It's hard to beat free. And they promise one-click download to take back all your photos if you don't want them in the cloud in the future. I was pleased to see it handled duplicates intelligently, skipped photos I'd already uploaded, and the new "magic" feature does a fairly good job of indexing contents - so my pile of 45,000 photos got sorted, tagged or not, helpful in organizing an otherwise unwieldy collection. I mean, it isn't perfect - it thinks a photo of my kid swimming is a bird, and is convinced our old cat was really a dog - but it's better than doing it all myself.
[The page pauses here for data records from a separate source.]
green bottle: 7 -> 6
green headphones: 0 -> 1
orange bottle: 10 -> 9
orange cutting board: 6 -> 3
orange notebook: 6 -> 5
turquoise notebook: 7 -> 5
I'm still using Lightroom 3 because I hate the idea of renting software. I am really, really hoping this isn't the future. "Pay once and free upgrades for life" is a model I like best, "pay once per version" is my 2nd choice, but pure rental is a no-win game for anyone except the software company. Especially not the Adobe version, where the "benefit" of renting is that I have access to a whole slew of software I don't currently use, don't need, and will never install - great idea for a digital publishing house, terrible idea for an end user who was perfectly happy with Design Standard + Lightroom for work and hobby use.
posted by caution live frogs at 2:37 PM on July 20, 2015


Best answer: 3. If it takes that long to only back up 25GB then I don't think you should bother backing up RAW files online. If you're shooting raw then your storage will get into the hundreds of gigabyte/terabyte range fairly quickly which would make uploading impractical. I would stick with JPGs in your situation and maybe upload raw files for the really good/important photos.
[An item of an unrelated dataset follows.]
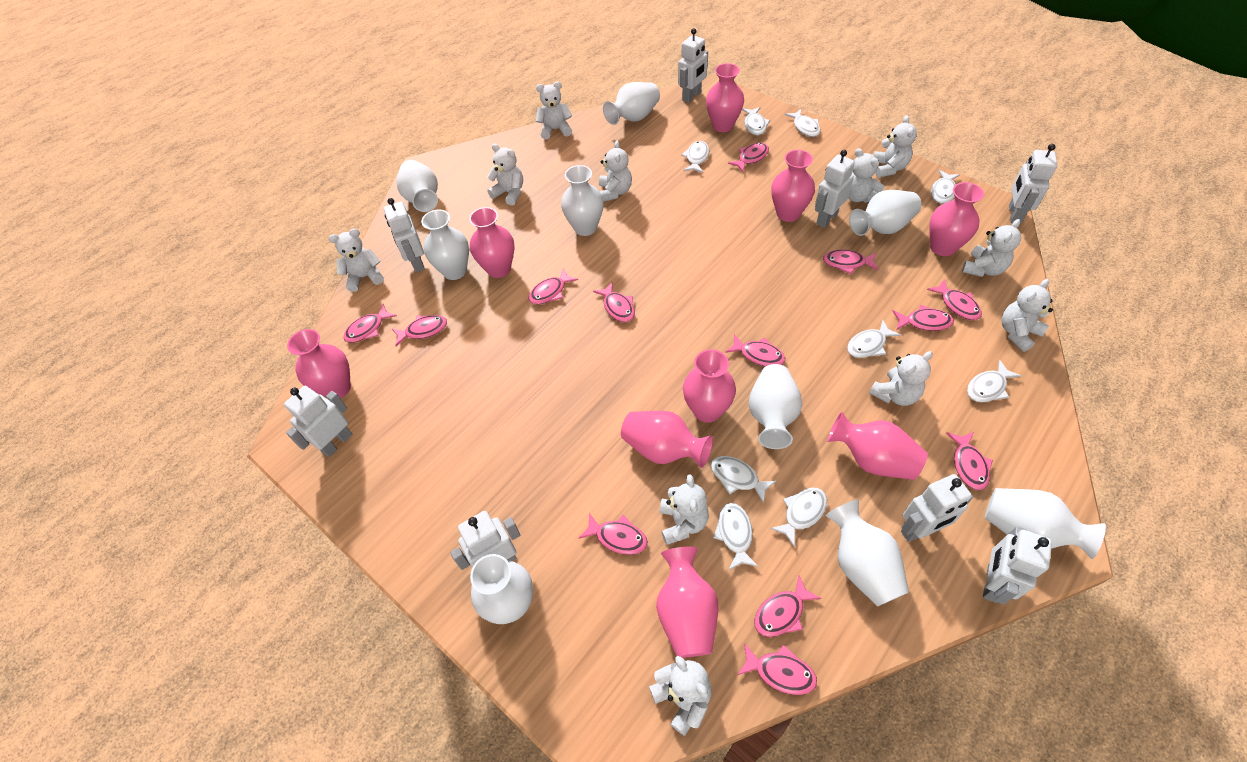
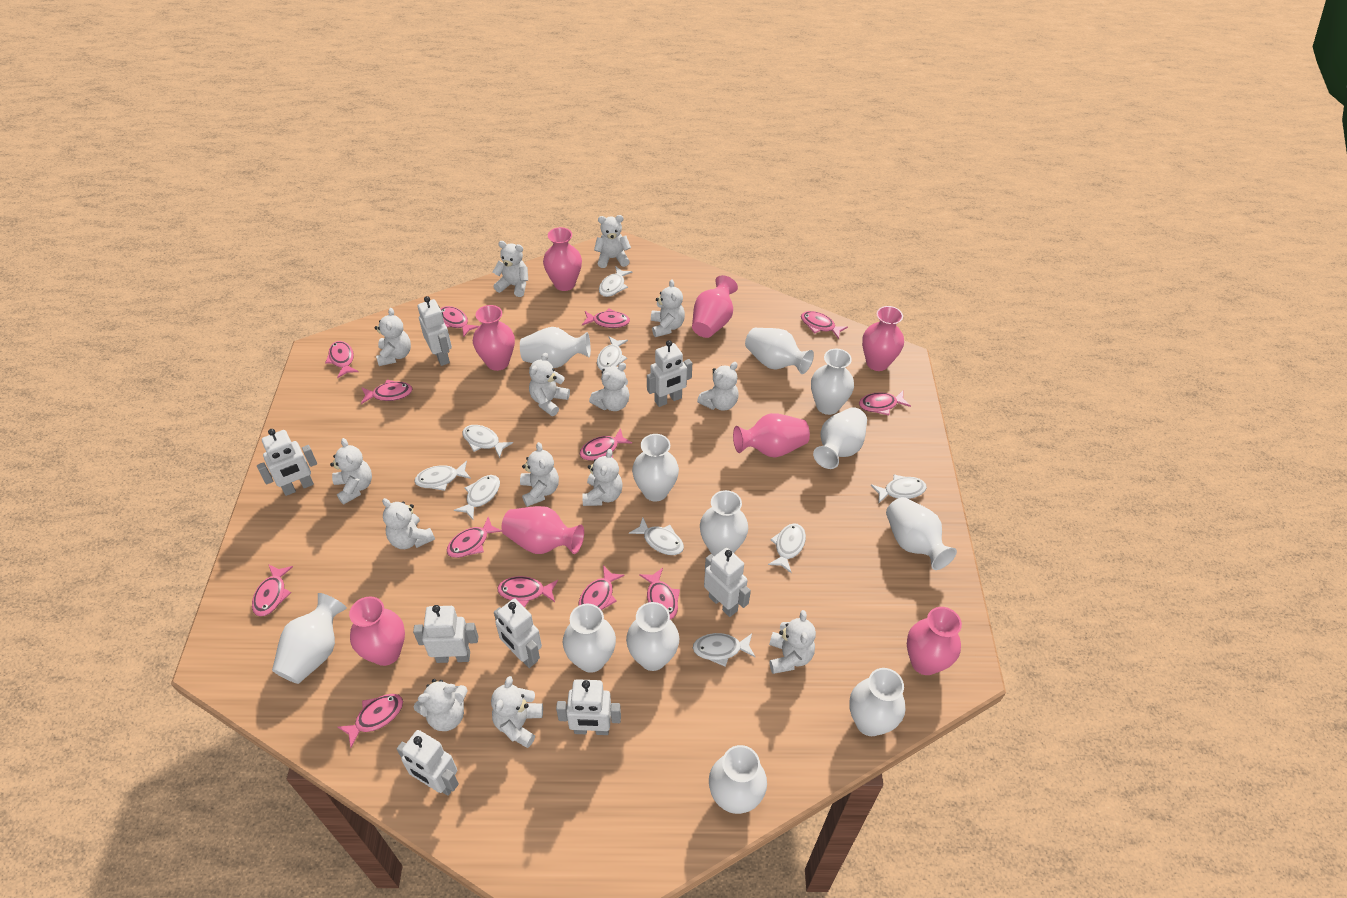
pink vase: 9 -> 8
white teddy bear: 11 -> 14
white vase: 9 -> 12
At a minimum you should have one local backup which is on a separate device from your working computer and one offsite backup. So you are set for the local backup and just need to get the offsite one. The second backup is important. On my honeymoon I was storing my photos on my iPod as well as a portable hard drive. When I got home I was transferring the photos from the hard drive to my laptop when my wife bumped the table they were on. The hard drive fell off the table and died when it hit the floor. This was OK because I still had the photos on my iPod. So if you were in a similar situation where you were copying files from your computer to your external hard drive and they fell or there was some crazy power surge or a pipe in the ceiling burst and the water destroyed them both then you would still have the offsite backup (as well as the files on your memory card(s), because you didn't delete them until all the backups had taken place).
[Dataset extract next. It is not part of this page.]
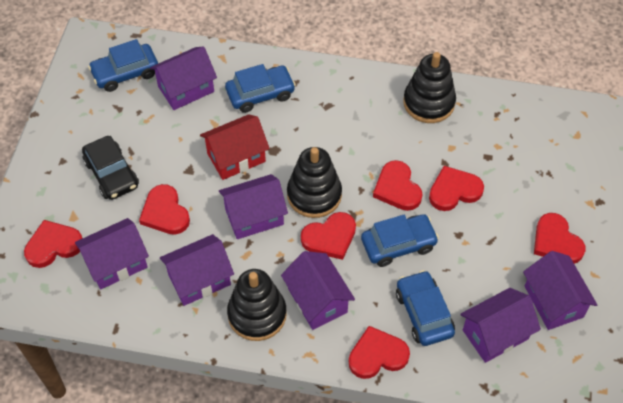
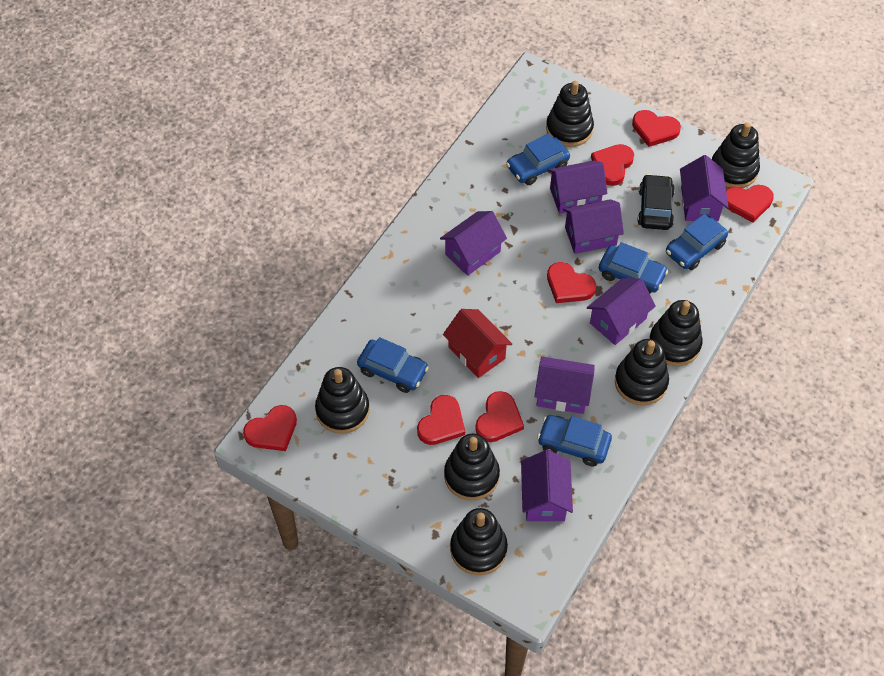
black stacking toy: 3 -> 7
blue car: 4 -> 5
My backup workflow goes something like this:
1. My camera has 2 SD card slots. The second is set to be a backup of the first.
2. Import the photos into Lightroom on my laptop.
3. Copy the files onto my NAS device over the local network.
4. Publish all the photos onto my Flickr account (published as private so only I can see them) from Lightroom.
5. The NAS device automatically uploads the raw files onto my Google Drive account.
6. Copy photos from NAS device onto 2 portable hard drives. One stays unplugged at home and the other gets swapped with one in my desk at work every month.
7. Delete the photos from the SD cards in the camera. Because the whole process takes some time, it is good to have memory cards that are sufficiently large. You don't want to be in a situation where you feel pressure to empty the cards to take more pictures before they are all backed up. I use 32GB cards in the camera, which hold about 600 pictures.

The Flickr and Google Drive steps are more for accessibility than anything else. I don't have a ton of time at home to review my photos so being able to do it on my phone or laptop on the go is a great convenience. I know you're not supposed to think of cloud services as backups and so I still have my hard drives, but it is quite reassuring to know they're on the cloud as well.
posted by any portmanteau in a storm at 2:44 PM on July 20, 2015


Response by poster: Great answers so far! Thanks and keep them coming!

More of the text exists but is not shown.